Le loro voci continuavano a fare eco nel retro della mia testa interrompendomi di continuo dai miei pensieri. Il pranzo era stato delizioso, anche se con il continuo movimento della nave non era stato troppo facile digerirlo. Fortunatamente, tutto era rimasto nel mio stomaco, anche se ce ne era voluto per non rimettere tutto sulla moquette costosa. Sentivo lo smoking rigido contro il corpo, come a voler trattenere sul mio petto la sensazione di disagio nel trovarmi in quella sala. Ero seduto con la schiena completamente poggiata sul rivestimento morbido della mia sedia di legno, con la spina dorsale perfettamente in verticale rispetto al pavimento, come tutti si aspettavano mi sedessi. Due delle mie sorelle, le gemelle Phoebe e Daisy, sistemano perfettamente il tovagliolo ricamato sulle loro ginocchia magre e chiacchierando a bassa voce con qualche risatina occasionale.

Mia madre e mio padre erano invece impegnati in una profonda conversazione tranquilla riguardante chi-sapesse-cosa riguardo la famiglia seduta al tavolo accanto al nostro, i volti scuri e seri; la luce posizionata sopra al nostro tavolo contribuiva a farli sembrare ancora più cupi.

Charlotte, alla mia sinistra, colse l'occasione al volo e, vedendo quanto poco interesse i nostri genitori le stessero riservando, prese a parlottare insieme alle gemelle che la inserirono senza problemi lanciandomi occhiate curiose quasi si aspettassero che mi unissi anche io, come avrei dovuto.

Ma...no.

Sospirai e mi appoggiai alla sedia sentendo il cibo appena digerito rigirarsi nello stomaco. L'unica ragione capace di farmi venire il mal di mare era questa.

In contemporanea, gli uomini che occupavano il tavolo si alzarono e sorrisero alle loro rispettive mogli prima di lasciare il tavolo. Mio pare si trattenne tenendo gli occhi chiusi per più del dovuto prima di parlarmi. ''Ti andrebbe di unirti a me e agli altri gentiluomini, Louis?'' chiese.

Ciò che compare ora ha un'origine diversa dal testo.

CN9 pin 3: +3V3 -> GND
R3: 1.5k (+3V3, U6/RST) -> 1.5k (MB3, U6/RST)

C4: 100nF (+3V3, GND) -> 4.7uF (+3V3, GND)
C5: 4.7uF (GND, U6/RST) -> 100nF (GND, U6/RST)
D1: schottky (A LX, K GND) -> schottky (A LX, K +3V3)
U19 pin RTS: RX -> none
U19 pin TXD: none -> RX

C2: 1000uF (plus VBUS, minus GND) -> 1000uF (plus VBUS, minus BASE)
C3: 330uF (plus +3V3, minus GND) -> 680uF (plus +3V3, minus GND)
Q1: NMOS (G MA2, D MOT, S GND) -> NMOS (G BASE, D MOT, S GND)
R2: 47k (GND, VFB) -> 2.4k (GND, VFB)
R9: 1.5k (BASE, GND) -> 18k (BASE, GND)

Scossi la testa rivolgendogli un sorriso rassicurante, francamente non mi andava di bere brandy o di fumare sigari parlando incessantemente della mente d'oro dell'uomo e di tutte le ricchezze che avrebbe riservato l'America. Non era esattamente la tipica conversazione che mi andava di intrattenere per dilettarmi.

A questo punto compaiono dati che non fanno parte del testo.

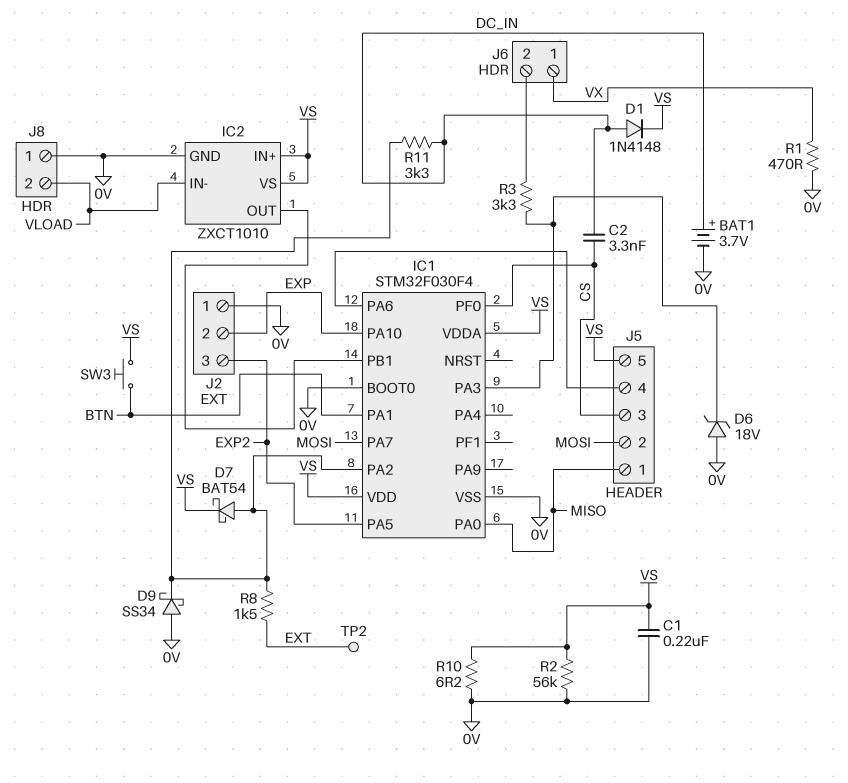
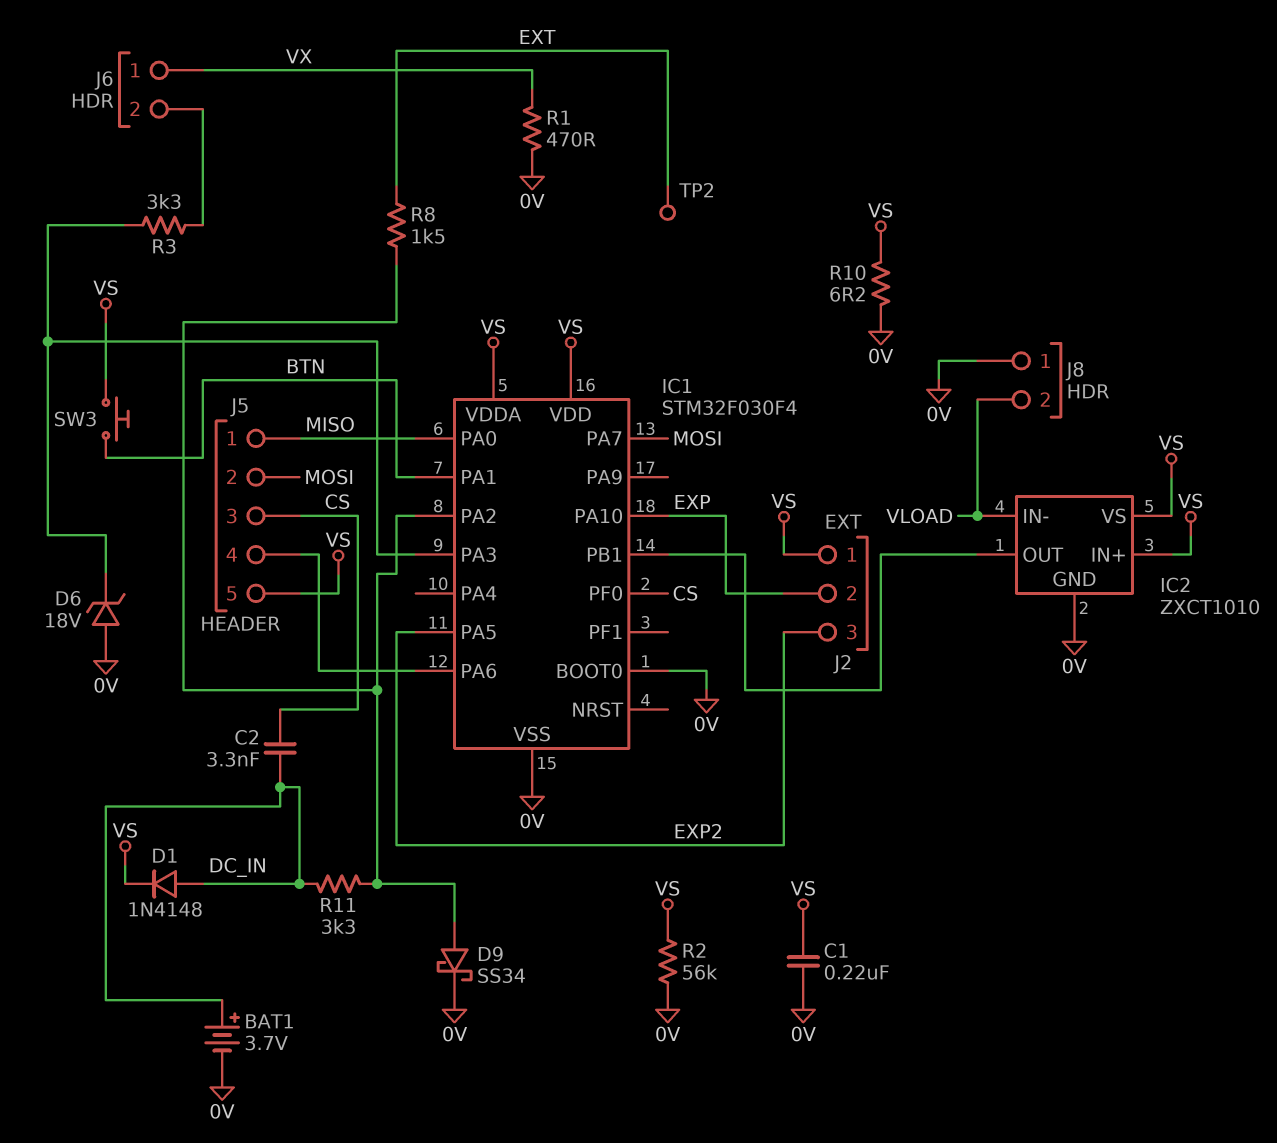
D7: schottky BAT54 (A IC1/PA2, K VS) -> none
D9: schottky SS34 (A 0V, K IC1/PA2) -> schottky SS34 (A IC1/PA2, K 0V)
J2 pin 1: 0V -> VS

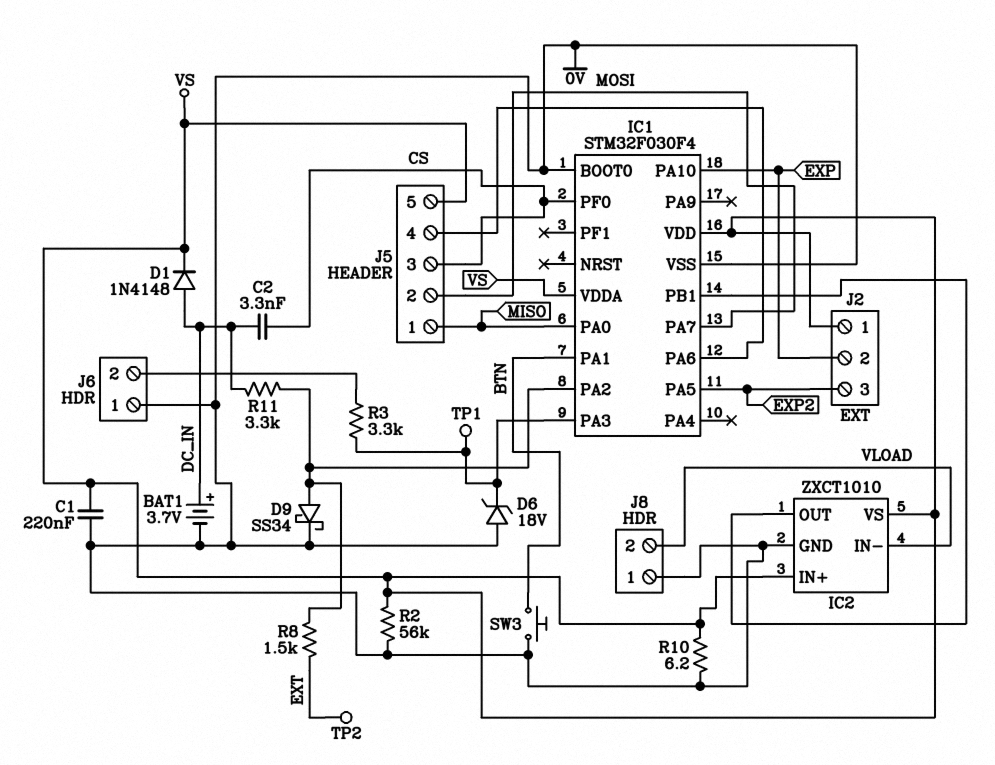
J6 pin 1: VX -> 0V
R1: 470 (0V, VX) -> none
SW3: button (BTN, VS) -> button (0V, BTN)
TP1: none -> test point (IC1/PA3)

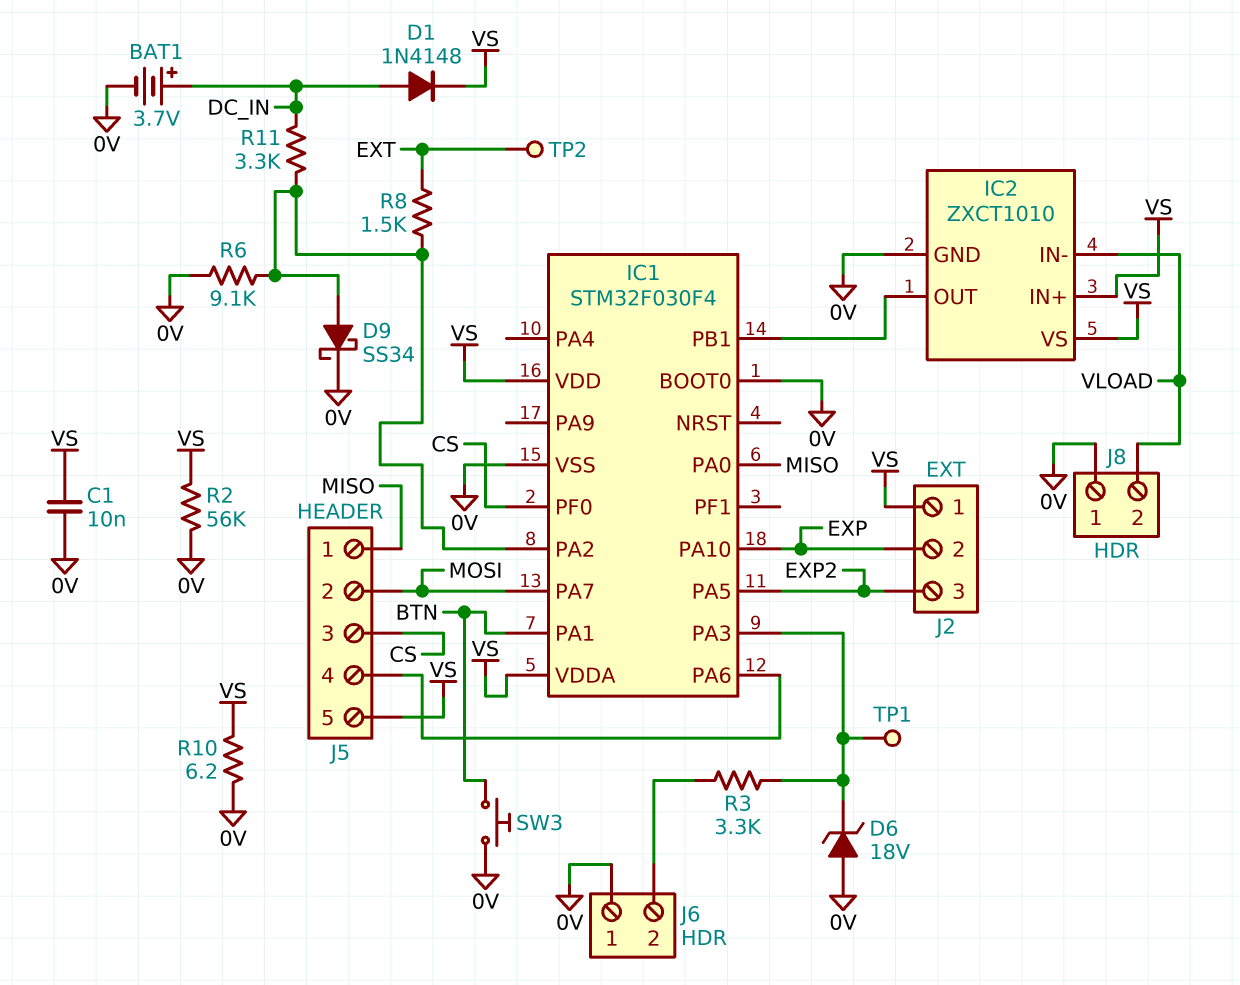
C1: 220nF (0V, VS) -> 10nF (0V, VS)
C2: 3.3nF (CS, DC_IN) -> none
R6: none -> 9.1k (0V, IC1/PA2)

Tirando la stoffa del fazzoletto via mio petto pressai il fazzoletto sulle labbra per poi posarlo sul tavolo e alzarmi silenziosamente.

''Madre, ritorno nella mia camera, con permesso.'' le dissi baciandole la guancia arrossata dal trucco.

''Va bene Louis, ma per favore, sii di ritorno per cena.''

''Lo farò.'' giurai prima di girare i tacchi.

Uscì dalla sala da pranzo e mi feci strada nella hall, superai donne vestite con sontuosi abiti e costosi gioielli e uomini con cappelli laccati e giacche firmate senza dire una parola. Camminai al fianco delle pareti di legno intagliato fino a raggiungere la scalinata principale della Prima Classe. Fissai l'enorme orologio posto lì sul pannello di mogano bloccato tra due bellissime sculture di angeli, la luce del sole filtrava nella cupola di vetro soprastante lanciando diverse ombre colorate sui gradini di marmo e legno d'acero lasciandomi stupefatto.

Scesi le scale aggrappandomi con grazia al corrimano cercando di non farmi mettere in soggezione da tutto il lusso che quella nave poteva possedere. Sapevo di essere stato comunque abituato ad un certo livello di sfarzo ed eleganza, ma credo che niente sarebbe mai riuscito a prepararmi al Titanic.

Attraversai la sala calpestando il tappeto e tornai nella mia camera con una sensazione di noia mista a tranquillità addosso. Posai le chiavi su uno dei comodini chiudendomi le porta bianca dietro le spalle. Immediatamente mi spogliai dei miei abiti costosi infilando quelli meno appariscenti prima di uscire di nuovo lasciando la mia camicia appena stirata arrotolata sulle coperte.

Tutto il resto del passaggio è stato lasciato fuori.